Per questo, dopo l’11 settembre 2001, di fronte alla tragedia del terrorismo e allo spettro di nuove guerre, il papa è tornato ad Assisi per ribadire quel legame interiore tra pace e religioni, per ribadire che il genuino sentimento religioso è una sorgente inesauribile di mutuo rispetto e di armonia fra i popoli. Le preghiere innalzate dai rappresentanti delle religioni mondiali dimostrano che la sete di pace rappresenta un proprium di tutte le fedi che non vogliono essere strumentalizzate da contrasti artificiosi che provocano a loro volta reazioni violente.
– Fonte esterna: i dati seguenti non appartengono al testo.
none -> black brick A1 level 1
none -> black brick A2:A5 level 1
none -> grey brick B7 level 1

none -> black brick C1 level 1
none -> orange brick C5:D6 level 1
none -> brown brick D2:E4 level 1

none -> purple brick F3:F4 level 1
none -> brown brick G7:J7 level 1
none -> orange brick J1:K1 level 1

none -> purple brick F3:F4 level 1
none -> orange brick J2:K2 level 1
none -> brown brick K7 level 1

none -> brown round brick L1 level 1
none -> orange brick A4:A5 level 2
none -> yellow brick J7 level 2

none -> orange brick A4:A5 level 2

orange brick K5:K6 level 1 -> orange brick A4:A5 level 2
Dall’insegnamento del papa emerge con chiarezza che giustizia e perdono sono i pilastri della pace, per questo egli ha chiesto «che le persone e le comunità religiose manifestino il più netto e radicale ripudio della violenza», di ogni violenza. A partire da quella che pretende di ammantarsi di religiosità facendo persino appello al nome di Dio per offendere l’uomo. L’offesa dell’uomo è offesa di Dio.
Su questa stessa linea vanno intese le parole del papa nell’imminenza della guerra in Iraq: «E’ doveroso per i credenti, a qualsiasi religione appartengano, proclamare che mai potremo essere felici gli uni contro gli altri, mai il futuro dell’umanità potrà essere assicurato dal terrorismo e dalla logica della guerra». Il papa crede nella possibilità che le religioni possano purificarsi a partire dal proprio fondamento religioso, oltre ogni forma di integralismo e di fondamentalismo. Per questo chiede e offre perdono.

Un no alle violenze e alle guerre motivato dal valore religioso della pace e preoccupato per le conseguenze culturali e politiche dei conflitti. Una consapevolezza questa sempre più recepita e condivisa non solo dalla Chiesa cattolica ma da tutte le Chiese. L’impatto che si è registrato su tutta la cristianità è stato gravissimo. Ha rivelato una dimensione del ministero petrino che non si conosceva prima d’ora. Improvvisamente da tutte le parti hanno guardato al papa come alla guida morale della cristianità. Si dovrebbe trovare il modo di dare respiro e sviluppo a questa convergenza. Un’ipotesi potrebbe essere una convocazione ecumenica in cui gli esponenti delle Chiese cristiane insieme al papa operino una grande riflessione sulle responsabilità dei cristiani di fronte alla guerra.

Come Assisi è stato il momento della preghiera, una riunione di tale genere dovrebbe permettere ai capi delle comunità cristiane di riflettere insieme su ciò che i cristiani possono fare proponendosi al mondo come spazio in cui si elaborino strategie che, di fronte alla rassegnazione, rispondano con la speranza. Si tratterebbe di individuare soluzioni concrete perché le opere dell’uomo siano vere opere di pace. Bonhoeffer, il teologo evangelico impiccato dal nazismo, asseriva che il credente non può più separarsi dal destino del mondo.